Ratusan petani Kulonprogo, ketika mendatani PTUN Yogyakarta untuk menuntut pembatalan izin pembangunan Bandara Kulonprogo. Foto: Nelson Nafis

Yogyakarta, Aktual.com – Ketua paguyuban petani dari komunitas Wahana Tri Tunggal (WTT), Martono mengaku yakin dari awal proyek Bandara Kulonprogo yang dimulai tahun 2012 silam tidak akan menguntungkan warga setempat yang mayoritas petani.

Menurut dia, ada pemutarbalikkan fakta bahwa Kabupaten Kulonprogo, terutama Kecamatan Temon, disebut sebagai lahan kering dan gersang, sehingga dianggap tidak produktif sebagai lahan pertanian.

Kata dia, anggapan seperti itu sudah terjadi jauh-jauh hari. Sengaja agar saat lahan Kecamatan Temon dicaplok proyek bandara, pemerintah tidak harus beri kompensasi setara nilai lahan pertanian produktif.

Padahal, kata Martono, komoditas pertanian Kulonprogo, khususnya di Kecamatan Temon, sudah terkenal di Pasar Induk Jakarta. Seperti komoditas cabe, semangka serta melon. Untuk pasar lokal, petani Temon menyuplai kebutuhan provinsi seperti sayuran.

Tapi akibat proyek bandara, kini konsentrasi petani terpecah antara berusaha meningkatkan hasil tani dengan menyuarakan penolakan penggusuran.

Martono pun menilai nasib petani Kulonprogo kini seperti dijadikan seperti lelucon saja oleh pemerintah. Sebab sebagai petani, mereka malah diberi kursus-kursus oleh pemerintah, namun tidak berkaitan dengan profesi.

“Seperti jadi tukang kayu, tukang batu, masak, bikin onde-onde, jahit-menjahit, kami dianggap seperti lelucon oleh pemerintah,” tutur Martono, kepada Aktual.com, pekan lalu.

Martono pun berharap Gubernur DI Yogyakarta segera melepas belenggu tekanan ke warga.
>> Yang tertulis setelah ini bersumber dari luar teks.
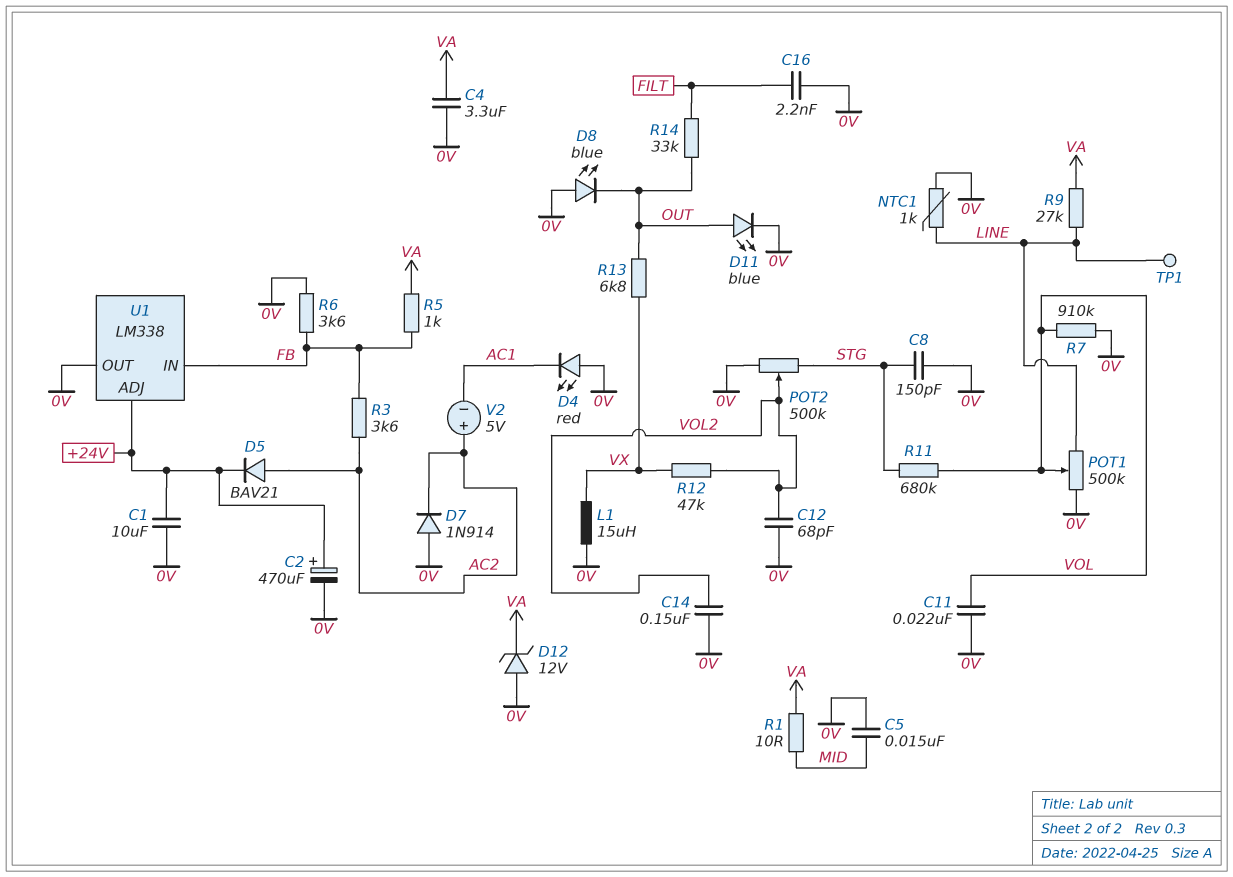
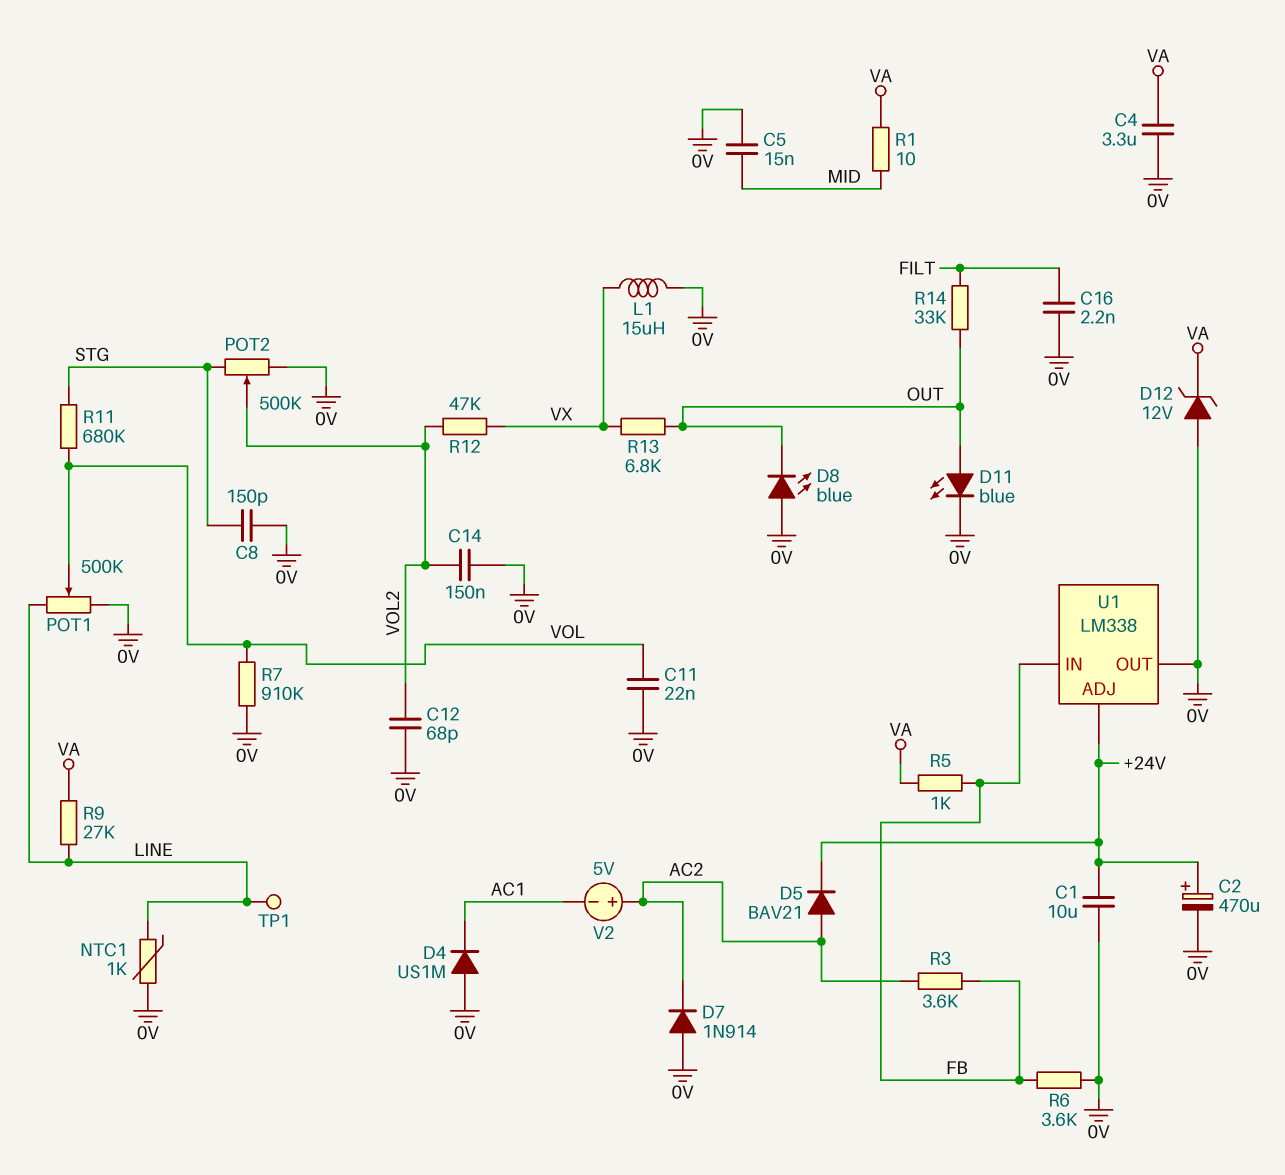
D4: LED red (A 0V, K AC1) -> diode US1M (A 0V, K AC1)

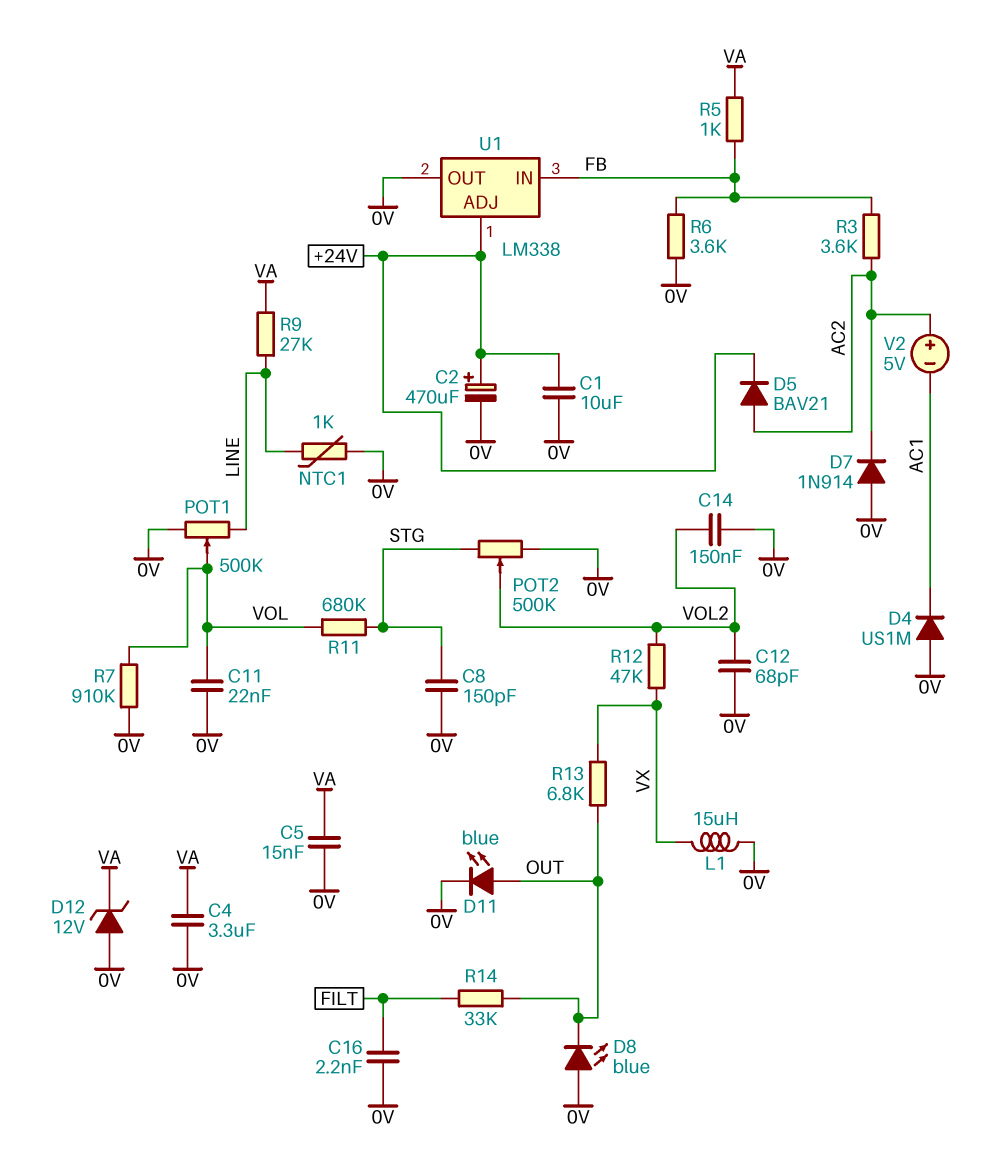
C5: 15nF (0V, MID) -> 15nF (0V, VA)
R1: 10 (MID, VA) -> none
TP1: test point (LINE) -> none

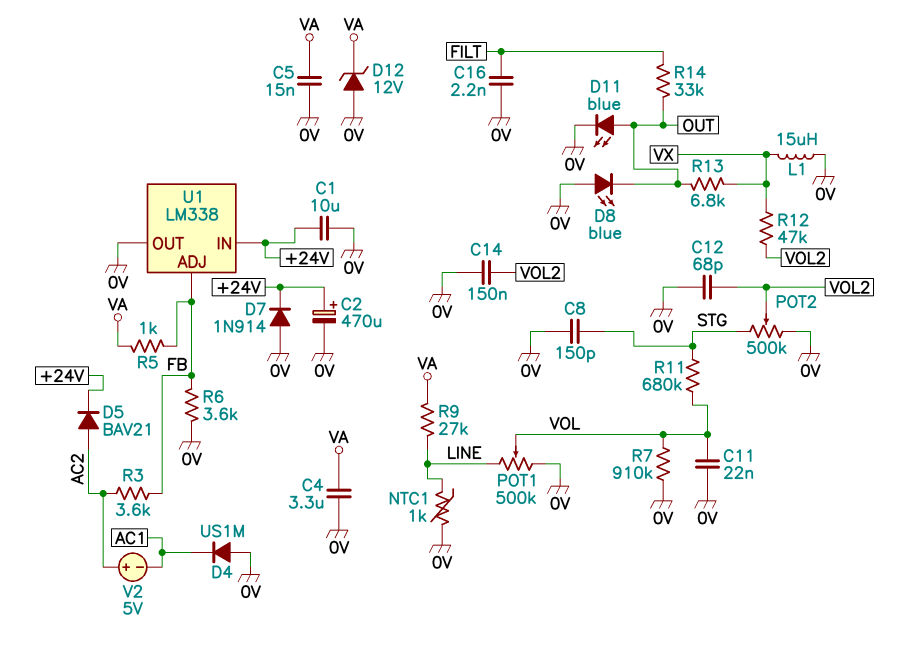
D7: diode 1N914 (A 0V, K AC2) -> diode 1N914 (A 0V, K +24V)
U1 pin ADJ: +24V -> FB
U1 pin IN: FB -> +24V

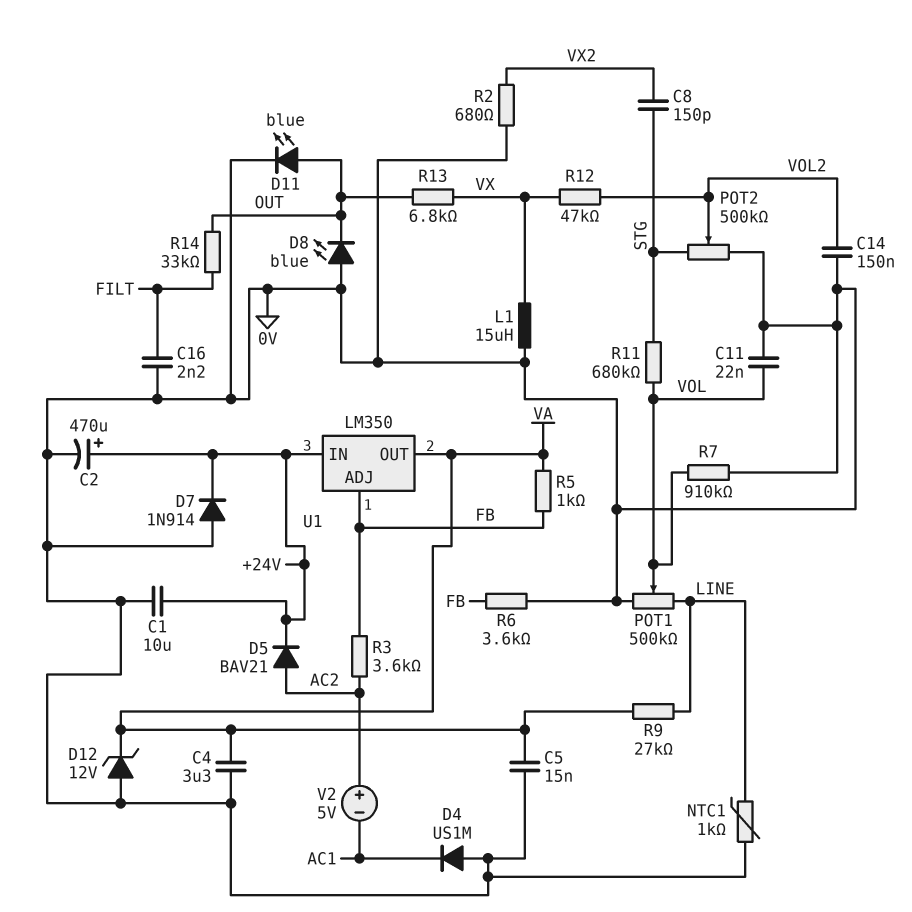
C8: 150pF (0V, STG) -> 150pF (STG, VX2)
C12: 68pF (0V, VOL2) -> none
R2: none -> 680 (0V, VX2)
U1: LM338 -> LM350
U1 pin OUT: 0V -> VA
Dengan mencabut IPL Bandara Kulonprogo. Sehingga warga dapat hidup tenang menjalankan aktivitas sebagai petani.

“Bahan tambang dan sejenisnya itu suatu saat akan habis, tapi lahan pertanian tidak, tanahnya tetap utuh dan hasilnya selalu ada, tindakan pemerintah ini tidak menunjukkan jatidiri bangsa sebagai negara agraris,” kecam dia.

Warga Tidak Anti Pembangunan

Martono menegaskan, bahwa para petani kecamatan Temon yang tergabung dalam WTT bukanlah sekumpulan warga yang anti terhadap pembangunan. Sebab warga pernah mendukung program Agrowisata bidang pertanian yang dicanangkan Pemkab Kulonprogo. Yakni mengubah lahan pertanian menjadi industri yang lebih modern. Sehingga warga menganggap hal tersebut sesuatu yang positif.

Namun, beber dia, banyak pula bermacam proyek pemerintah yang sudah disetujui warga tapi malah mandek. Seperti proyek padang golf, kawasan perhotelan, industri asparagus, dermaga pantai selatan. “Apakah itu salah warga atau perilaku mereka (pemerintah) yang koruptif?” sindir Martono.